I have PTSD and take medication for nightmares and night terrors. It was recently cut in half because my blood pressure was falling too low – as in 64/39 on a good day. Now, when I have a night terror, he wraps his arms around me, leans into me – putting some of his bodyweight on me, and I wake up to him saying my name.
He wakes me in the morning by kissing me before he leaves for work.
I can get confused and even dissociate in the mornings. He wakes me up every morning before he leaves for work and kisses me goodbye. Sometimes he leaves for work as early as 4:30 or 5:00 AM. Sometimes I stay awake, but most mornings I’m able to fall back to sleep.
He lets me work in bed.
There are nights, that even with my evening medication, I can’t sleep. On those nights, I work in bed, using my laptop or my cell phone. If the light bothers him, he doesn’t complain.
He brings me chocolate without me asking.
I had bariatric surgery and shouldn’t have sweets, but he’ll often bring home a single mini Reese’s Peanut Butter Cup, mini Peppermint Pattie or Hershey’s Miniature. Just enough to satisfy my cravings. He knows my favorites.
He does the yardwork.
I have severe allergies. I have tried doing yardwork and just can’t. I once pulled weeds in long pants, a long-sleeved shirt, and gloves. I was covered in hives within minutes. That was after a year of allergy shots.
He does the grocery shopping.
Anxiety means that I have a difficult time being in public, around other people, and in wide open spaces. It’s not that I never shop for groceries, but he does 90% of the shopping. I recently started getting boxes from Hello Fresh to help take that one thing off his plate. See what I did there?

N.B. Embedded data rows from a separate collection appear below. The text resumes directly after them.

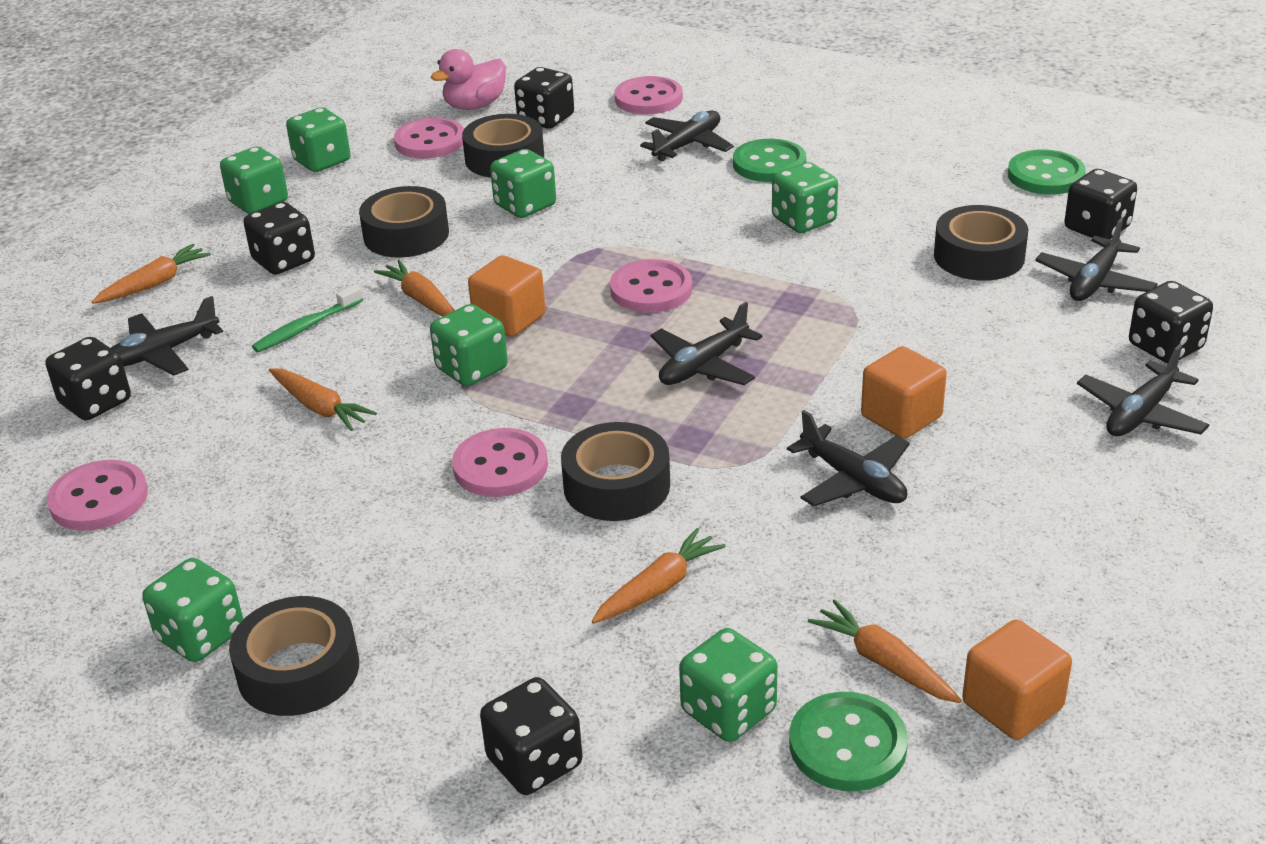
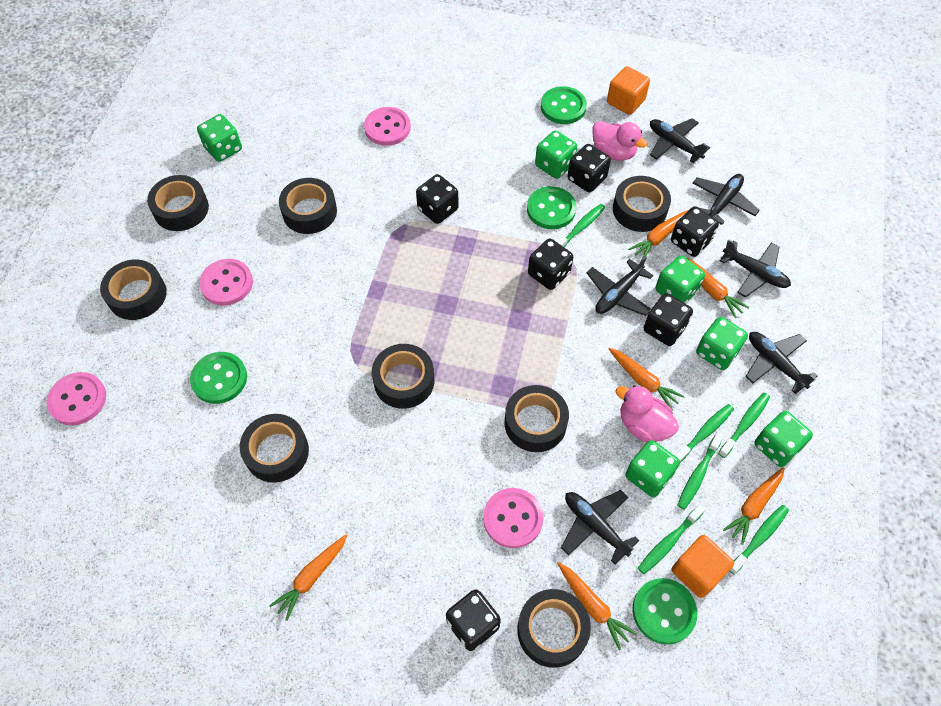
black tape: 5 -> 8
green button: 3 -> 4
green dice: 7 -> 6
green toothbrush: 1 -> 6
orange carrot: 5 -> 6
orange cube: 3 -> 2
pink button: 5 -> 4
pink duck: 1 -> 2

He helps keep me grounded and balanced and put things into perspective.
He isn’t afraid to confront me when my behavior is a result of what can be my fragile mental state. He has learned over the years, how to talk to me, without triggering me further and knows how to gently get me to engage in some self-soothing activities and some selfcare.
He supports me, defends me, loves me, and has my back.
He walks beside me most of the time, but when I need someone to catch me when I fall, I know he’ll be there. Most importantly, when I can’t stand on my own, he holds me up until I can, again. He’s a protector and a caregiver, when I need protecting and someone to care for me.
He puts up with my shenanigans.
It’s 9:00 PM. Can you guess what he’s doing while I’m writing this? He’s emptying the dishwasher!